Aí está o retábulo da sua vera e incruenta paixão. É um retábulo simbolista, pouco conforma ao mito - Pessoa de um vanguardismo estridente e todo exterior, mas talvez esse mito seja mais do nosso engano do que da sua verdade. Toda a sua vida foi simbolista.Devolvamo-lo, pois, à sua dolorosa realidade de amante da Morte, de herói da impossibilidade de amar:

« Teu amor pelas cousas sonhadas era o teu desprezo pelas coisas vividas.
[ excerto do f.335 do L.D.] »

resenha por Eduardo Lourenço

terça-feira, dezembro 19, 2006


Fragmento 67


uantas vezes, presa da superfície e do bruxedo, me sinto homem. Então convivo com alegria e existo com clareza. Sobrenado.
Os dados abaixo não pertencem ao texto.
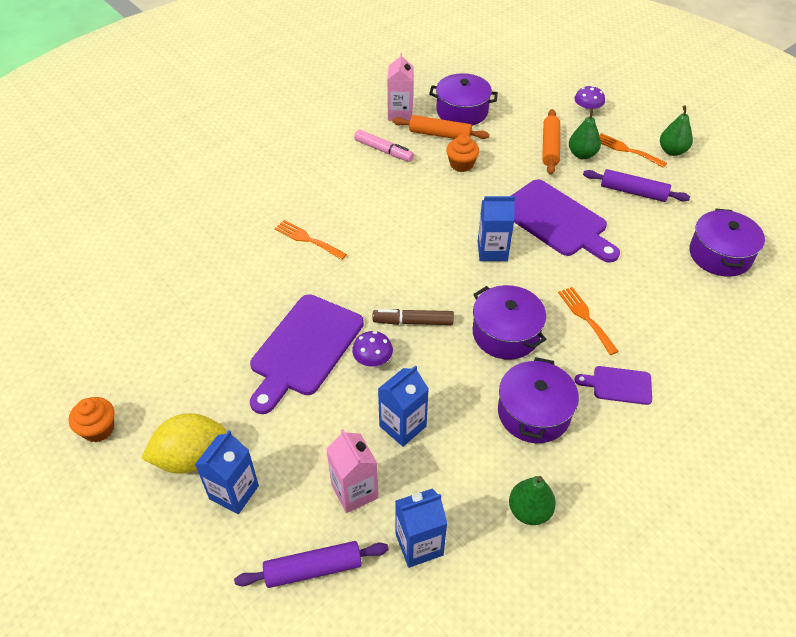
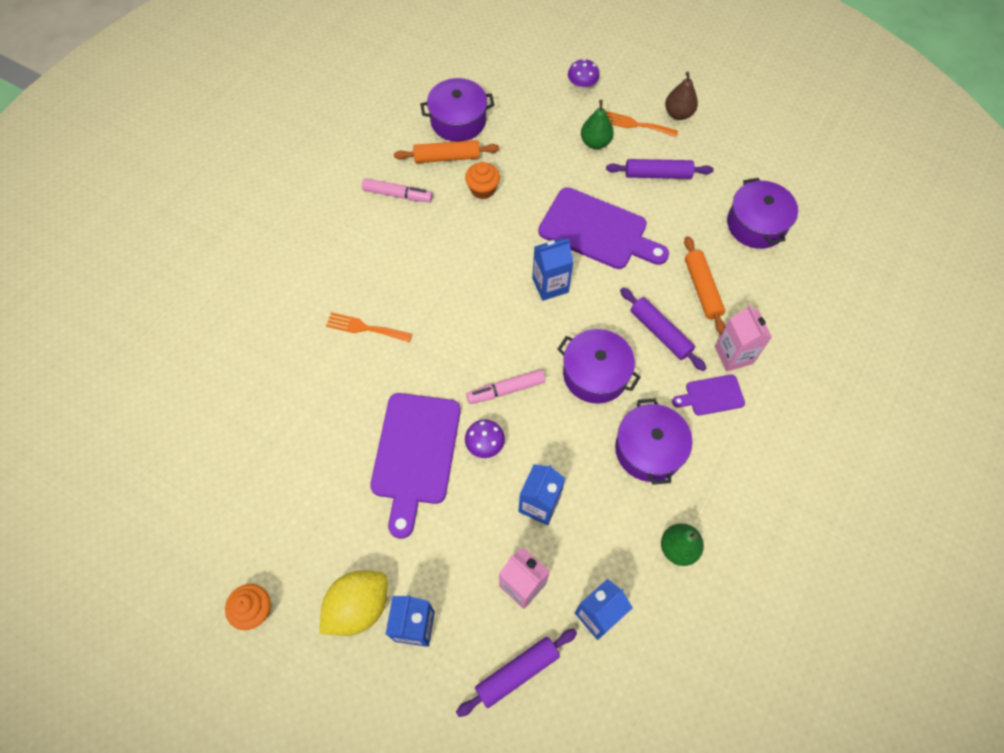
camera: 20 degrees left, 15 degrees up
(400, 114) = (396, 142): pink carton -> pink carton (733, 355)
(413, 322) = (506, 390): brown marker -> pink marker
(550, 147) = (561, 142): orange rolling pin -> orange rolling pin (702, 289)
(585, 317) = (660, 332): orange fork -> purple rolling pin
(672, 151) = (678, 114): green pear -> brown pear

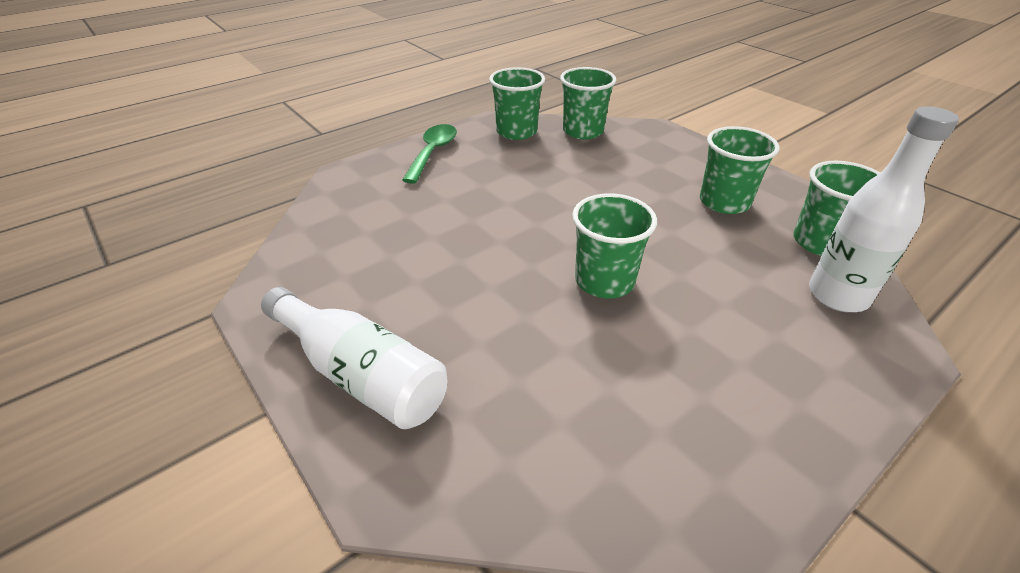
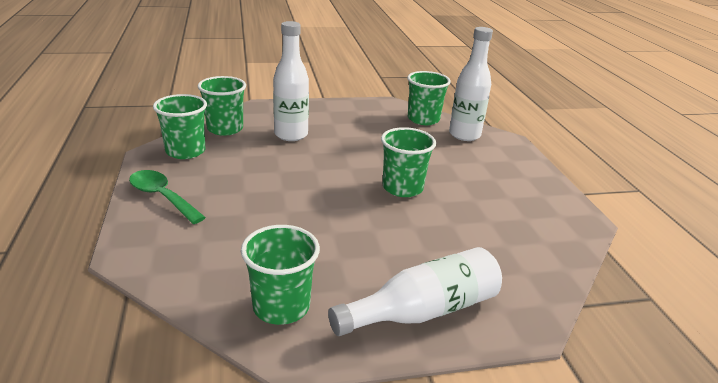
camera: 65 degrees left, 10 degrees down
(623, 167) = (291, 135): none -> white bottle
(724, 202) = (364, 124): green cup -> green cup (281, 306)

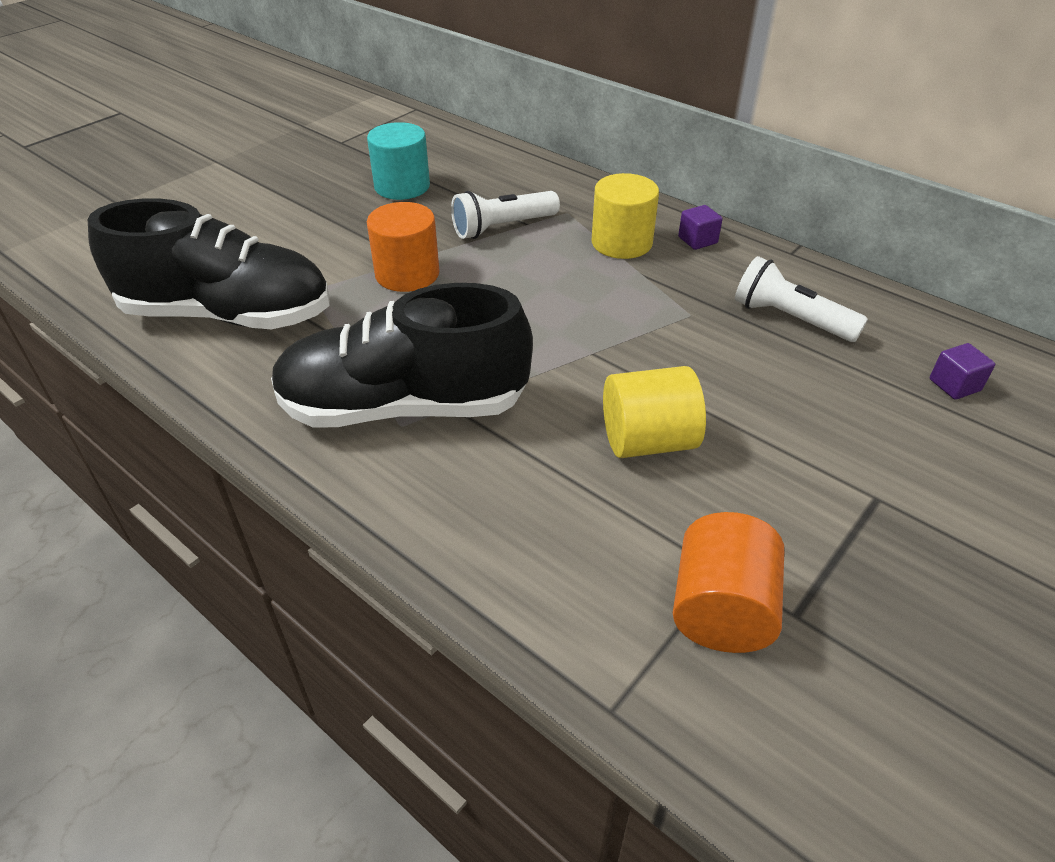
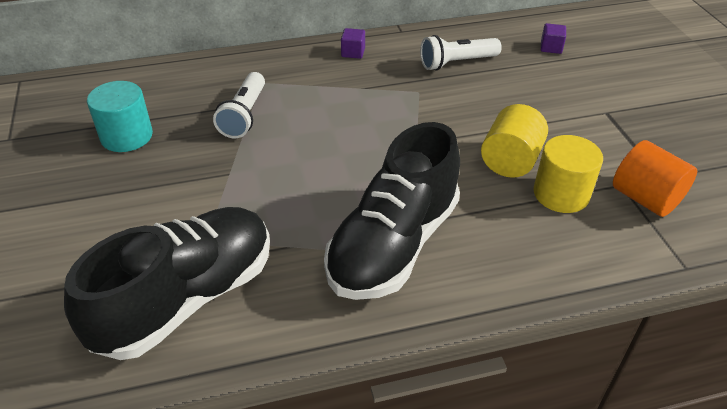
camera: 55 degrees left, 0 degrees up
(407, 274) = (246, 182): orange cylinder -> none
(621, 243) = (322, 79): yellow cylinder -> yellow cylinder (561, 194)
E é-me agradável receber o ordenado e ir para casa. Sinto o tempo sem o ver, e agrada-me qualquer coisa orgânica. Se medito, não penso. Nesses dias gosto muito dos jardins.

Não sei que coisa estranha e pobre existe na substância íntima dos jardins citadinos que só a posso sentir bem quando me não sinto bem a mim. Um jardim é um resumo da civilização - uma modificação anónima da natureza. As plantas estão ali, mas há ruas - ruas. Crescem árvores, mas há bancos por baixo da sua sombra. No alinhamento virado para os quatro lados da cidade, ali só largo, os bancos são maiores e têm quase sempre gente.

Não odeio a regularidade das flores em canteiros. Odeio, porém, o emprego público das flores. Se os canteiros fossem em parques fechados, se as árvores crescessem sobre recantos feudais, se os bancos não tivessem alguém, haveria com que consolar-me na contemplação inútil dos jardins. Assim, na cidade, regrados mas úteis, os jardins são para mim como gaiolas, em que as espontaneidades coloridas das árvores e das flores não têm senão espaço para o não ter, lugar para dele não sair, e a beleza própria sem a vida que pertence a ela.
Mas há dias em que esta é a paisagem que me pertence, e em que entro como um figurante numa tragédia cómica. Nesses dias estou errado, mas, pelo menos em certo modo, sou mais feliz. Se me distraio, julgo que tenho realmente casa, lar, aonde volte. Se me esqueço, sou normal, poupado para um fim, escovo um outro fato e leio um jornal todo.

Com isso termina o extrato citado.